AeroShell Oil W100, 55 USG
Specifications, approvals & recommandations:
– The U.S. specificaiton SAE J-1899 replaces MIL-L-22851D.
– Approved J-1899 SAE grade 50
– AIR 3570 (Grade SAE 50)
– Nato-code O-125
– JSD: OMD-250
– Textron Lycoming: 301F
– Teledyne Continental: MHS 24B
– Pratt & Whitney: service bulleting 1183-S
Aeroshell W Oils were the first non-ash dispersant oils to be used in aircraft piston engines. They combine non-metallic additives with selected high viscosity index base stocks to give exceptional stability, dispersancy and anti-foaming performance. These additives leave no metallic ash residues that can lead to deposit formation in combustion chambers and on spark plugs, which can cause pre-ignition and possible engine failure.
Performance, features & benefits:
– Promotes engine cleanliness.
– Helps keep engines sludge free.
– Helps reduce oil consumption.
– Helps engines reach TBO (Time Between Overhaul).
– Protects highly stressed engine parts against scuffing and wear.
– Aeroshell W oils are available in four different viscosity grades:
Aeroshell Oil W65 – Aeroshell Oil W80 – Aeroshell W100 – Aeroshell Oil W120.
– The suffix for each grade corresponds to the viscosity of the oil at 210 ºF in Saybolt Universal Seconds.
– Aeroshell W oils are intended for use in four-stroke (four-cycle) certified reciprocating piston engines, including fuel-injected and turbocharged engines.

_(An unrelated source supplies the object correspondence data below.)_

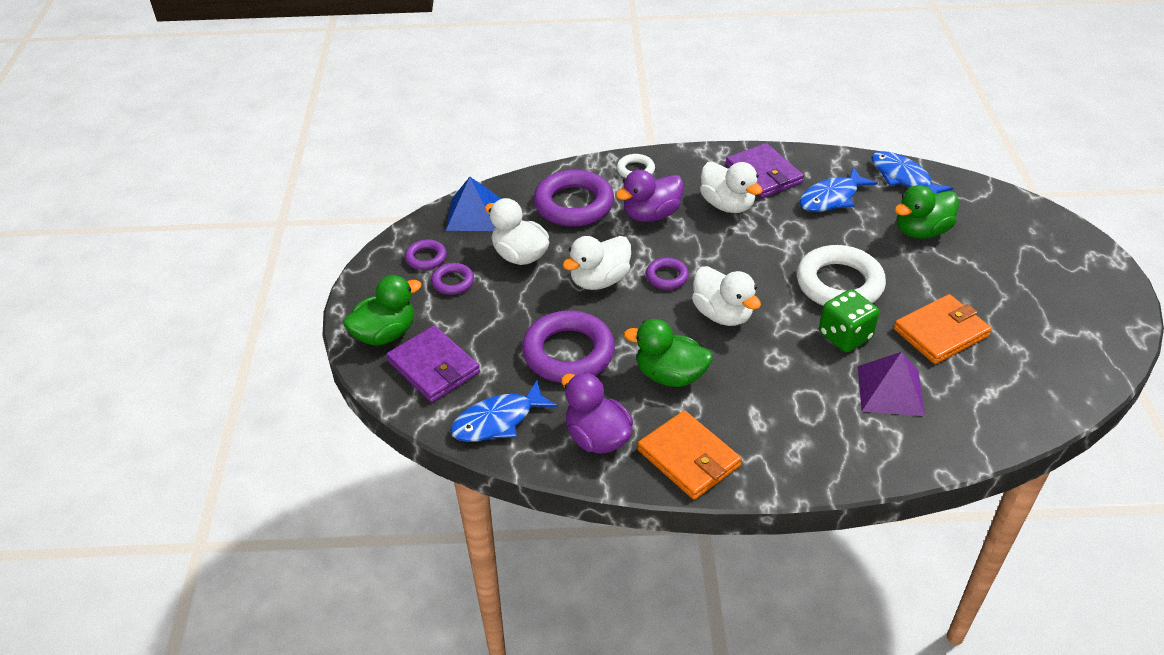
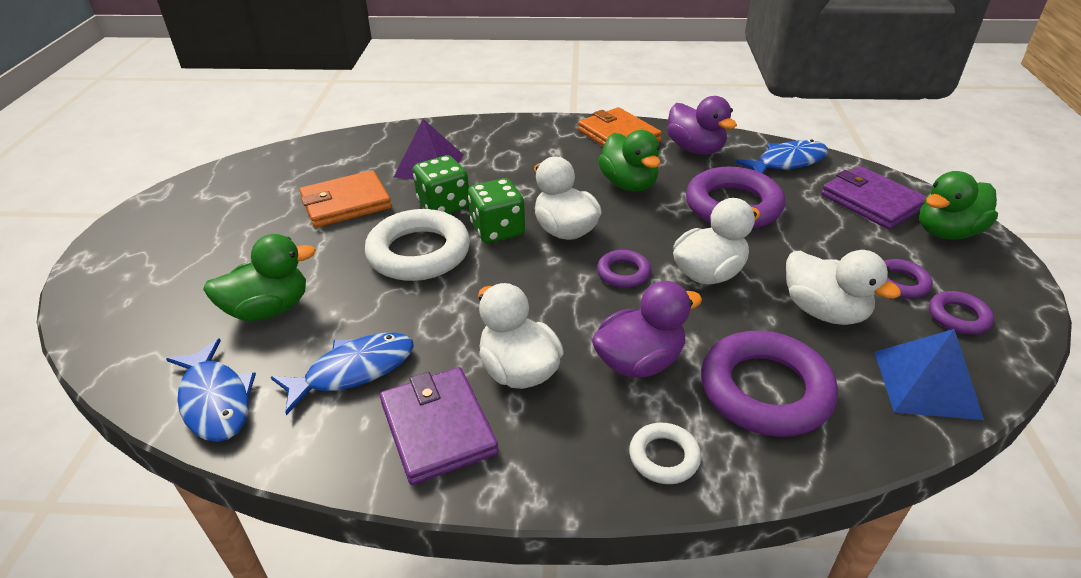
camera: 175 degrees left, 5 degrees down
(670, 375) = (629, 184): green duck -> green duck turned 45 degrees clockwise
(782, 310) = (497, 230): none -> green dice

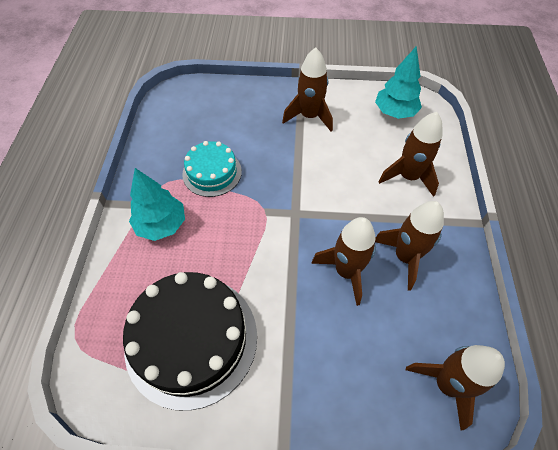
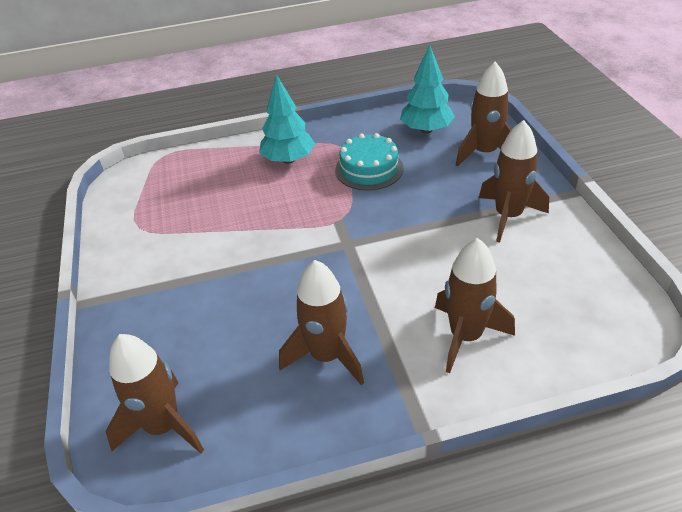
camera: 75 degrees right, 15 degrees down
(191, 339) = (176, 215): black cake -> none
(346, 271) = (285, 304): brown rocket -> brown rocket (484, 153)
(395, 112) = (587, 298): turquoise tree -> turquoise tree (426, 130)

Aeroshell W oils are not recommended for use in automotive engines.
For automotive engines converted for use in aircraft, the specific engine manufacturer or the conversion agency should be consulted for proper oil recommendation.
– Most radial engine operators use Aeroshell oil W120 in warm weather operations, with Aeroshell Oil W100 or Aeroshell Oil W 15W-50 being used in cooler ambient temperatures.
– Aeroshell Oil W100 or Aeroshell Oil W 15W-50 are the common choices for most operators of Lycoming and Continental flat engines but, during colder parts of the year, use of Aeroshell Oil W80 in place of Aeroshell Oil W100 would be an excellent choice.
– Although some aircraft engine manufacturers and rebuilders/overhaul agencies suggest in their service bulletins the use of a straight mineral oil in new or newly overhauled engines, other rebuilders or manufacturers, especially for engines such as the Lycoming O-320H and O/LO360E, allow either ashless dispersant or straight mineral oil for break-in, whereas ashless dispersant oils are mandated for break-in for all turbocharged Lycoming engines. Operators should check with engine manufacturers or rebuilders for the correct recommendation for the specific engine and application.